I drew a picture of what I think our event flow should look like. See this article about managing event-based systems for reference.

JADE event flow. Events are generated by human actions. These events are the primary truth and go directly towards being stored and being applied to JADE's own state store. An "executor" turns events into actions and a "translator" converts events to a new format.
JADE event flow. Events are generated by human actions. These events are the primary truth and go directly towards being stored and being applied to JADE's own state store. An "executor" turns events into actions and a "translator" converts events to a new format.

EpochFail (talk) 18:42, 12 October 2017 (UTC)Reply

Missing from this is MediaWiki integration that will include the minting of RecentChanges rows and a minimal UI for suppression actions. The MediaWiki integration will likely also include the ability to submit judgments/endorsements. EpochFail (talk) 21:55, 13 October 2017 (UTC)Reply
I've been thinking about this. It's going to be hard to emit fully-formed events without direct interaction with the state store. The most difficult part is generating IDs for events that create something. I was thinking that we could get around this by having the JADE system emit a proto-event that corresponds to strict protocol of "everything but IDs" and that the system *only* uses these proto-events to update its own internal state.
JADE state validator. The process of generating events is expanded to include a flow of proto-events and responses from a database that then results in emitting fully-formed events to the event log.
JADE state validator. The process of generating events is expanded to include a flow of proto-events and responses from a database that then results in emitting fully-formed events to the event log.
I made this diagram to capture what I'm thinking. The cool thing about this is that we can have the proto-event actually correspond to a state update action that might fail for good reasons while updating state. If that happens we can then rollback state and not emit the event at all the the event log because it, in effect, didn't happen. EpochFail (talk) 15:27, 30 October 2017 (UTC)Reply
I just got talking to Aotto and Awight.
We identified a hole in this diagram where an event affects the state but doesn't get written to the log. We could move the event log into postgres (same as state) but then we wouldn't be absolutely sure an event made it out to the kafka bus. We talked about a few options.
1. Find a Change-data-capture system to connect postgres to kafka. Wrap writing in a transaction that would confirm that the event makes it to kafka if the transaction is committed.
2. Don't worry about it. Just expect that the event is written 99.9% of the time.
3. Send all events to Kafka and read valid state from Kafka. Expect that state is up to date 99.9% of the time while validating new events.
I like 1 because it could potentially get us all the things we want. I'm not sure how a CDC system can enforce the guarantees we want, but it *would* make me happy if it could. EpochFail (talk) 21:30, 30 October 2017 (UTC)Reply
I've been looking for a way out of the distributed transaction rabbithole, please take a look and see if this might be a solution:
The biggest sleight of hand is that `create_judgment` no longer requires a validity check on the page being judged, nor does it return an ID. The API sends an asynchronous event to create the judgment, and we simply return the <wiki>:Jade:<article> URL where we assume the judgment will eventually be created. Adamw (talk) 15:44, 9 January 2018 (UTC)Reply

Direct integration with MediaWiki user identities

[edit]

The following discussion is closed. Please do not modify it. Subsequent comments should be made on the appropriate discussion page. No further edits should be made to this discussion.

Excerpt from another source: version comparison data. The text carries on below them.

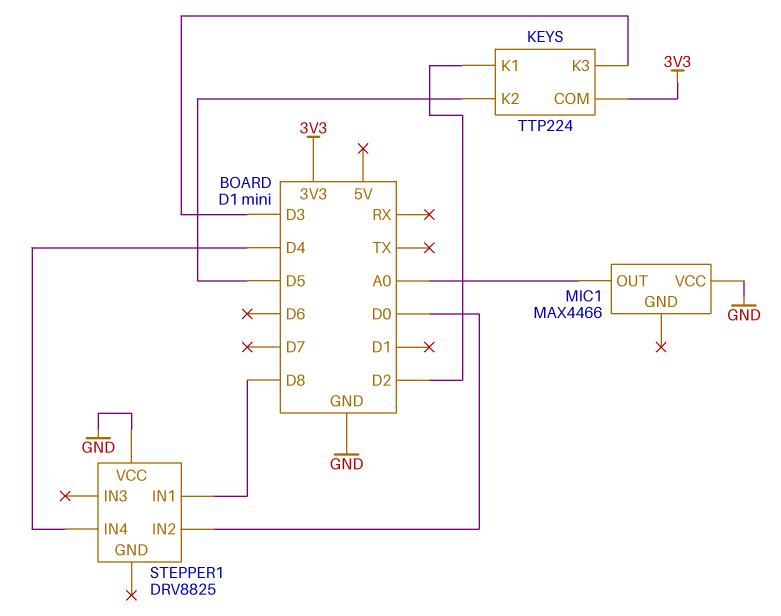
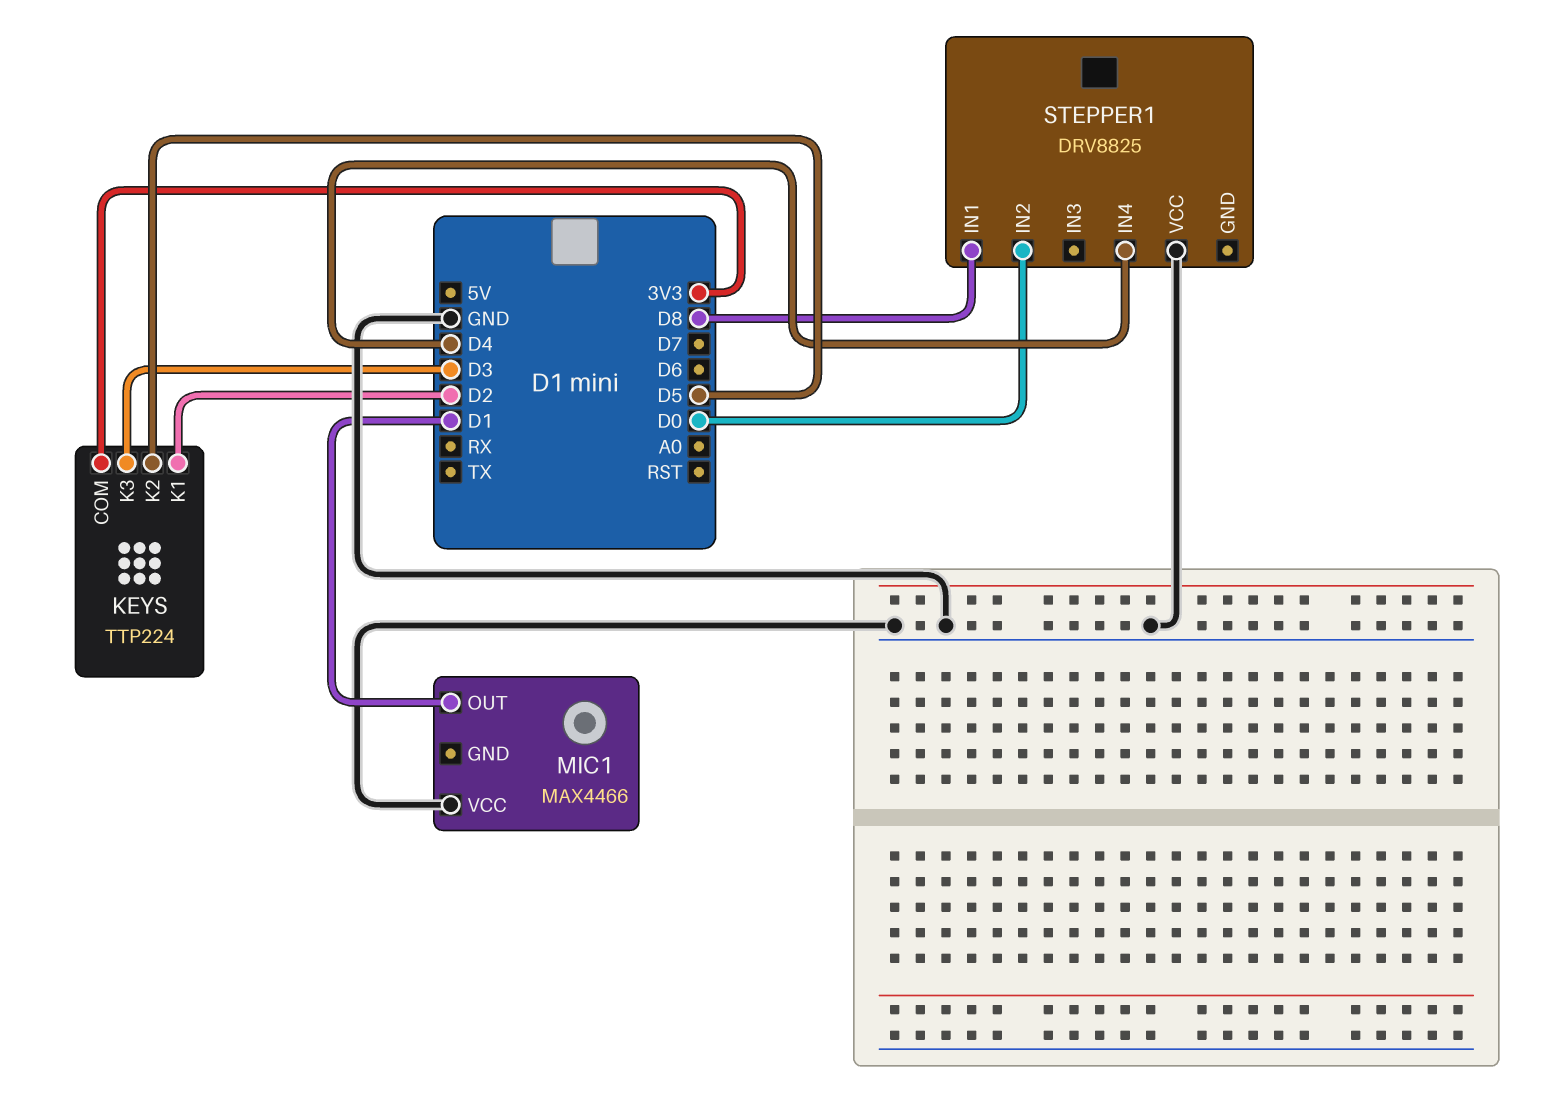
MIC1 pin OUT: A0 -> D1

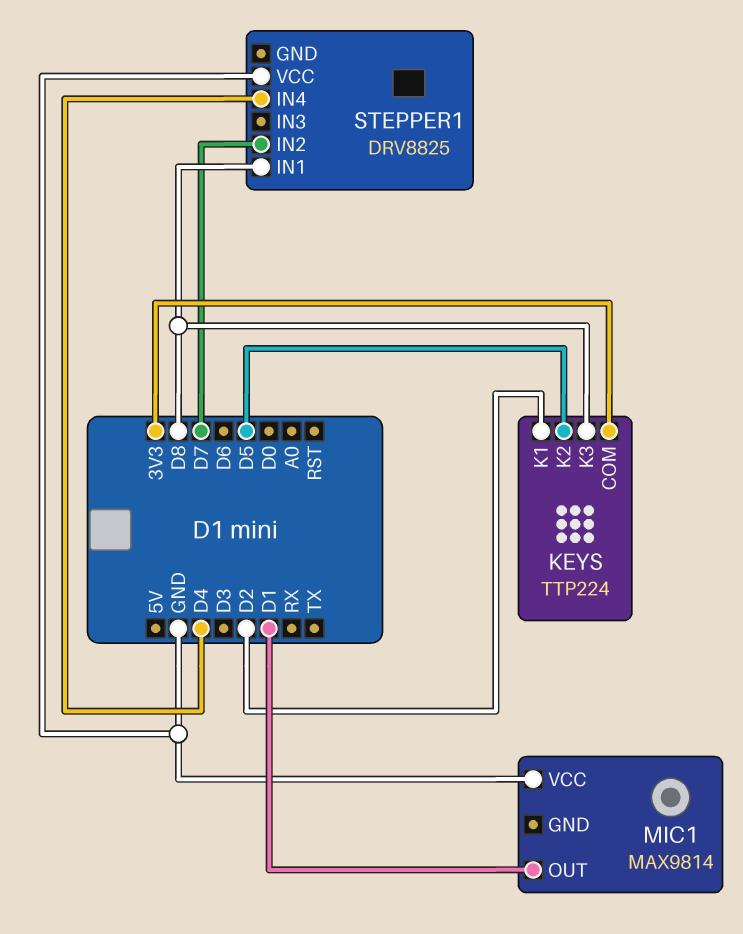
KEYS pin K3: D3 -> D8
MIC1: MAX4466 -> MAX9814
STEPPER1 pin IN2: D0 -> D7

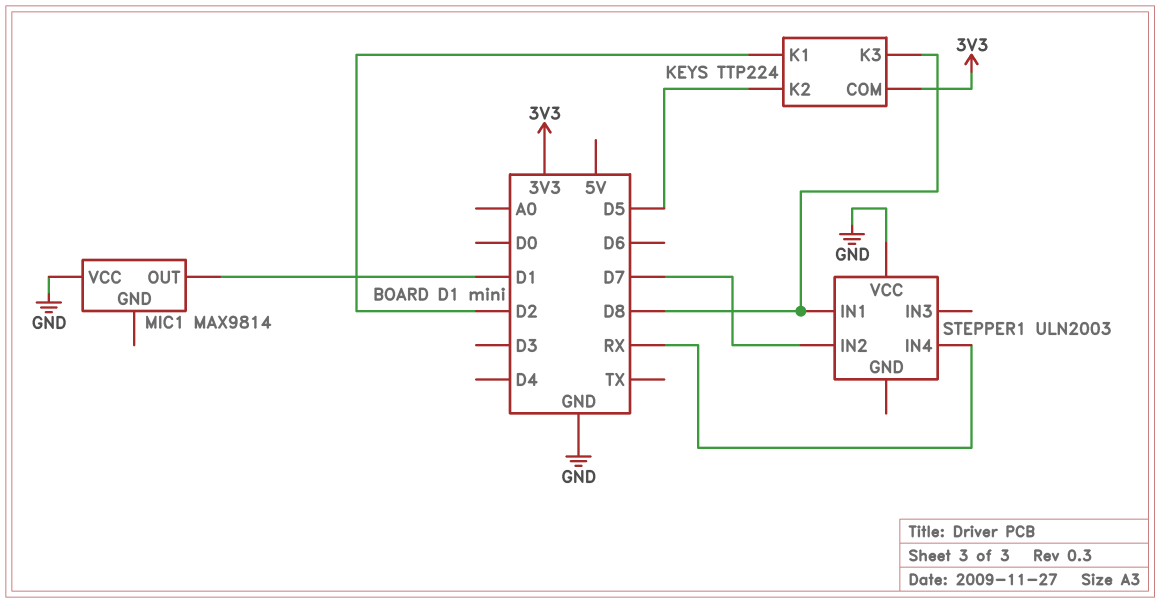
STEPPER1: DRV8825 -> ULN2003
STEPPER1 pin IN4: D4 -> RX

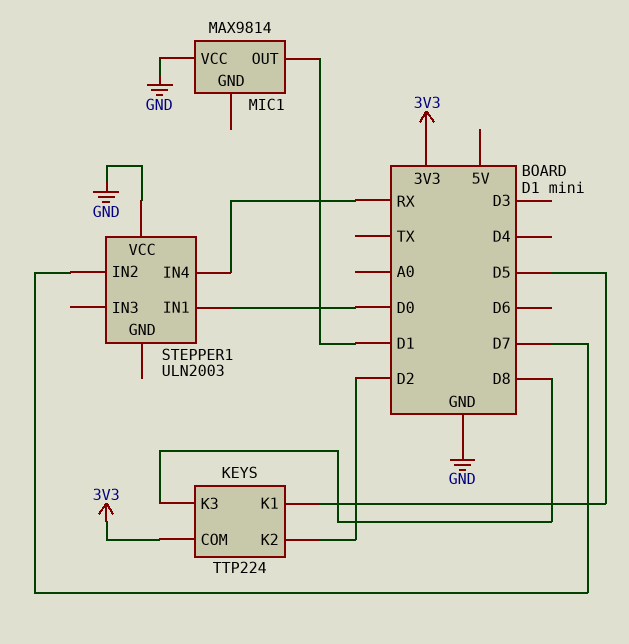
KEYS pin K1: D2 -> D5
KEYS pin K2: D5 -> D2
STEPPER1 pin IN1: D8 -> D0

I've been thinking about MediaWiki integration. We don't want to require every 3rd party tool to do an OAuth dance -- especially if a user is already logged in. I was talking to Ladsgroup about how we could borrow a user's logged-in status during MediaWiki integration and he suggested that we use a CSRF token.

This would make it so that we don't need to require users to do an OAuth dance every time they want to use JADE (submit a judgement, suppress a comment, etc.). EpochFail (talk) 16:58, 14 October 2017 (UTC)Reply

I've been doing some digging around and I think that JSON web tokens offer a good solution here. Essentially, they wrap up an encoded payload that can be decoded and signature-checked. The security model requires a shared key but does not require that key to be sent with any requests. I'm working on an example for the JADE repo right now. Will have a pull request for that soon. EpochFail (talk) 20:33, 18 October 2017 (UTC)Reply
The discussion above is closed. Please do not modify it. No further edits should be made to this discussion.

Action --> Event

[edit]

A user sends a request to the JADE API to perform an action (e.g. save a judgement or suppress a comment). What happens? I think it'll roughly always be a sequence of operations.

  1. Check that the request is valid (e.g. CSRF token, OAuth status of user, etc.)
  2. Check that user has rights to perform action (and is not blocked)
  3. Check action's constraints (e.g. can't set the preference of a judgment that doesn't exist)
  4. Convert action into event and emit event to single source
  5. Process event in order to update state

Every action will do a similar dance. Step 1 will be common across all actions. Step 2 will be common for groups of actions (all non-banned users, oversighters, etc.). Steps 3, 4, and 5 will be unique to an action. 5 will happen "outside" of the API. EpochFail (talk) 17:10, 14 October 2017 (UTC)Reply

EpochFail (talk) 17:59, 14 October 2017 (UTC)Reply

Notes about i18n

[edit]

The schema blobs will have to include message keys for:

We can borrow a lot from: https://github.com/wiki-ai/wikilabels-wmflabs-deploy/blob/master/forms/i18n/damaging_and_goodfaith/en.json EpochFail (talk) 22:30, 7 December 2017 (UTC)Reply
Where should the i18n messages be supplied? Translatewiki makes it possible to host them anywhere. Being able to edit and override onwiki is nice, but not necessary. Adamw (talk) 22:37, 7 December 2017 (UTC)Reply
I'm a fan of translatewiki. I think it make sense. That means we'll need to store i18n in a repository (as opposed to a database). New messages will go live with deployments. EpochFail (talk) 23:10, 7 December 2017 (UTC)Reply

Is a judgment with multiple schemas divisible or not?

[edit]

For example, if a judgment includes both "damaging: true" and "goodfaith: true", and a comment, should we keep that information together where ever it's used? I feel like the comment is pertinent to both labels and it wouldn't make sense to either humans or machines to look at only one label and the comment.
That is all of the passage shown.